Dr. Cipta Endayana melihat bahwa indikator keberhasilan Pemerintah di sektor migas mesti diukur dari sisi sosial, ekonomi dan lingkungannya. “Sektor Pemerintah, masyarakat, industri dan lingkungan perlu berkolaborasi harmonis; karena selama ini, yang merasa disalahkan ialah masyarakat; industri ingin biaya operasi rendah untuk meraup untung; ketika masyarakat rugi atau dirugikan, Pemerintah bertanggungjawab. Maka indikator keberhasilan Pemerintah pada sektor pertambangan akhirnya diukur dari sisi masyarakat dan lingkungannya; penambang melaksanakan kewajiban sosial dan lingkungannya untuk mencegah degradasi ekonomi masyarakat dan lingkungannya pasca tambang,” papar Dr. Cipta Endayana.

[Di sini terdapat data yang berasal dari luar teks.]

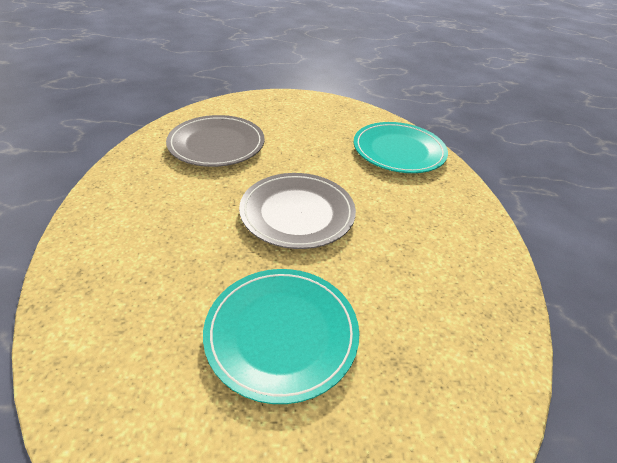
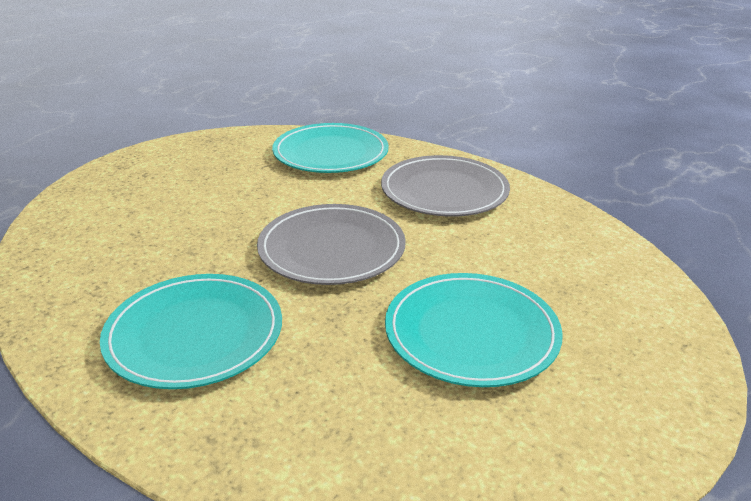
camera: 45 degrees left, 10 degrees down
(160, 212) = (194, 334): none -> turquoise plate
(216, 144) = (134, 242): grey plate -> grey plate (444, 191)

Dr. Cipta Endayana menyebut contoh keberlanjutan ekonomi masyarakat pasca tambang. “Melaksanakan amanat Pasal 33 UUD 1945 dan prinsip sustainable-mining membutuhkan upaya (effort). Karena kondisi sekarang, amanat Pasal 33 UUD 1945 belum sepenuhnya terealisir di sektor pertambangan. Solusinya ialah melaksanakan prinsip-prinsip sustainable-mining untuk keadilan, kesejahteraan Rakyat, dan sehat-lestari lingkungan pada tiap fase penambangan termasuk penambang melaksanakan kewajiban pasca tambang misalnya reklamasi atau rehabilitas lahan dan lingkungan tambang, tata-kelola potensi ekonomi kreatif masyarakat sekitar tambang, atau Pemerintah dan industri mengembangkan value-added sektor pertambangan guna merawat karakter per daerah, lahan-lingkungan tambang dan keberlanjutan sosial-ekonomi masyarakatnya,” papar Dr. Cipta Endayana.